Post by SeekerOfWisdom »

Cahoot wrote:You attempt to apply borrowed principles to the specific, i.e., “Life is Suffering,” (which btw is not an absolute since it is subject to change).

When you turn it around and place attention on deriving principles from the specific you will be less likely to call wrong what you don’t understand, and less inclined to rag on the they and them that you only understand in terms of your own limitations.

You're ignoring the inquiry completely, all I asked was that if you are certain suffering will not arise again.< full stop. I'm talking to and asking you, I'm not asking about teenagers and animals.

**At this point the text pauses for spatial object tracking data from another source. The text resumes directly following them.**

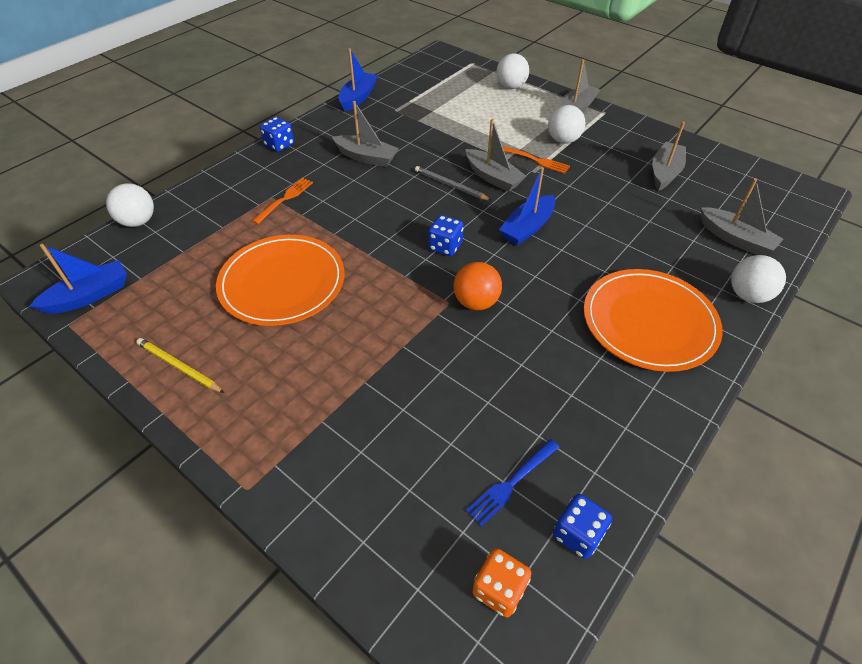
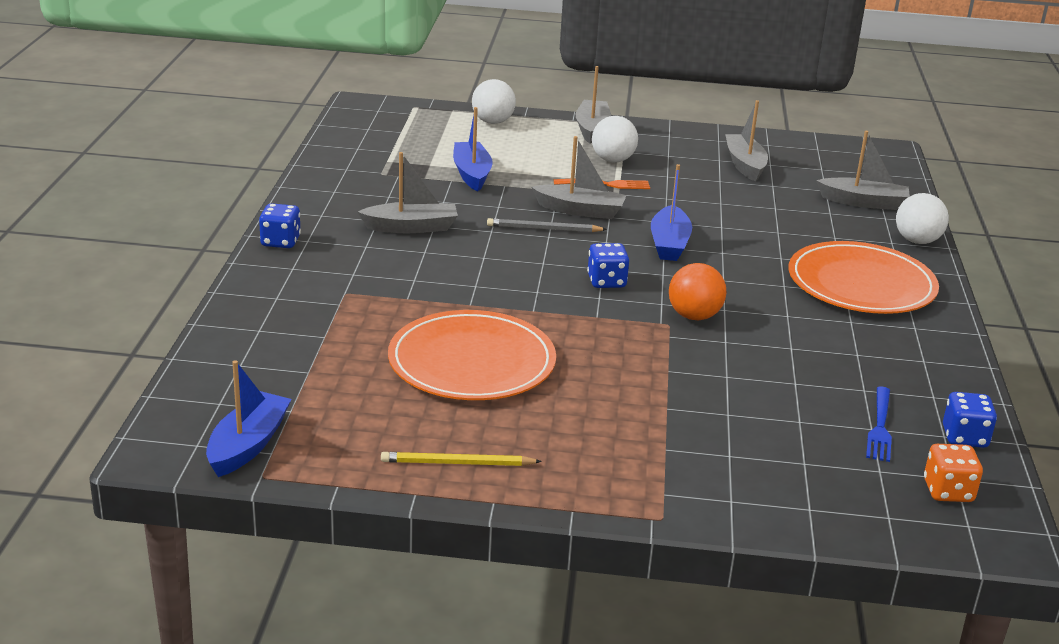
camera: 35 degrees left, 20 degrees down
(138, 221) = (202, 362): white ball -> none
(284, 199) = (365, 290): orange fork -> none
(358, 98) = (316, 171): blue boat -> blue boat (472, 174)

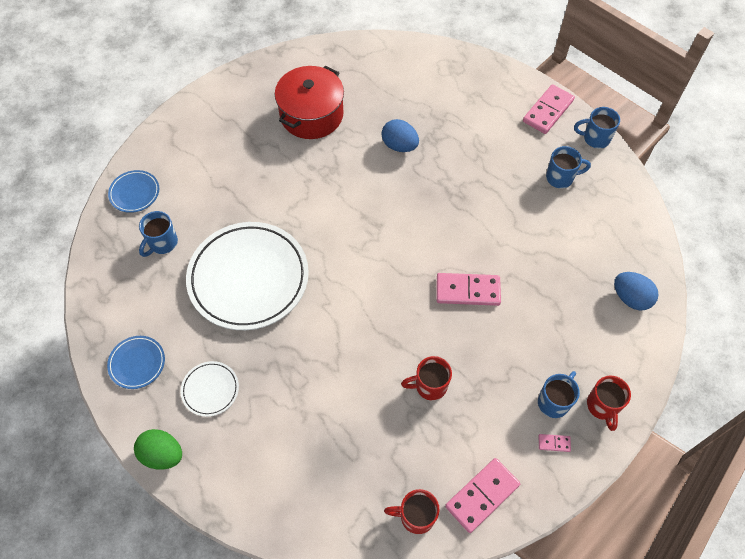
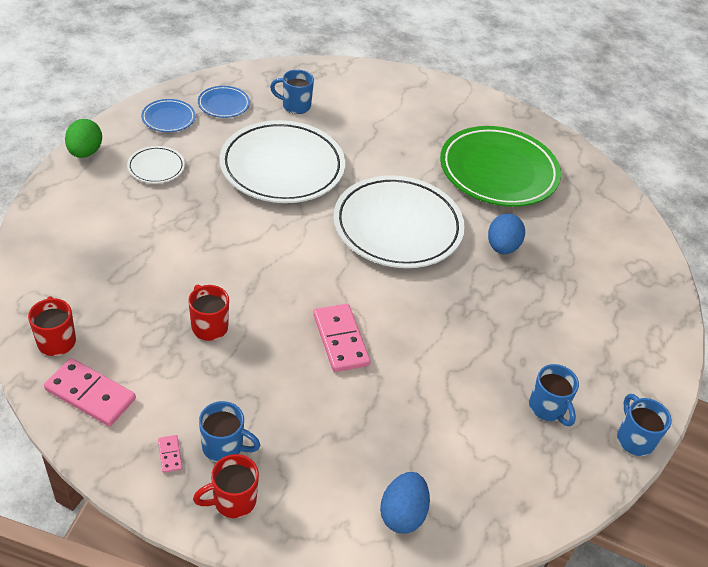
camera: 65 degrees right, 15 degrees down
(134, 193) = (339, 78): blue plate -> blue plate (223, 104)
(311, 115) = (498, 171): red pot -> green plate
(354, 210) = (397, 227): none -> white plate
(548, 111) = (644, 379): pink domino -> none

All you've said is about the causes of suffering in certain conditions, but not whether they can be overcome indefinitely.

And if you're not certain there will not be suffering then that's the end of the inquiry and the point has been made.
Dennis Mahar wrote:The object you're looking at 'endless existence' has time as its structure.[/quote

There will be the arising of 'mental formations' indefinitely, there is no 'death' or end of existence. "Time" is a meaningless term as you know, its use or non-use doesn't change the truth that it is going to stay how it is. (How it is being the right here and now of existence/experience which is timeless)


It looks like you've taken "you provide the meaning" and turned it around to mean there is no truth, except for what you impute/imagine.

I'm assuming that you don't actually mean that?

If you're not providing the meaning there is still reality and the truth which is a certain way, when not distorted by 'burned imagination' as Cahoot describes.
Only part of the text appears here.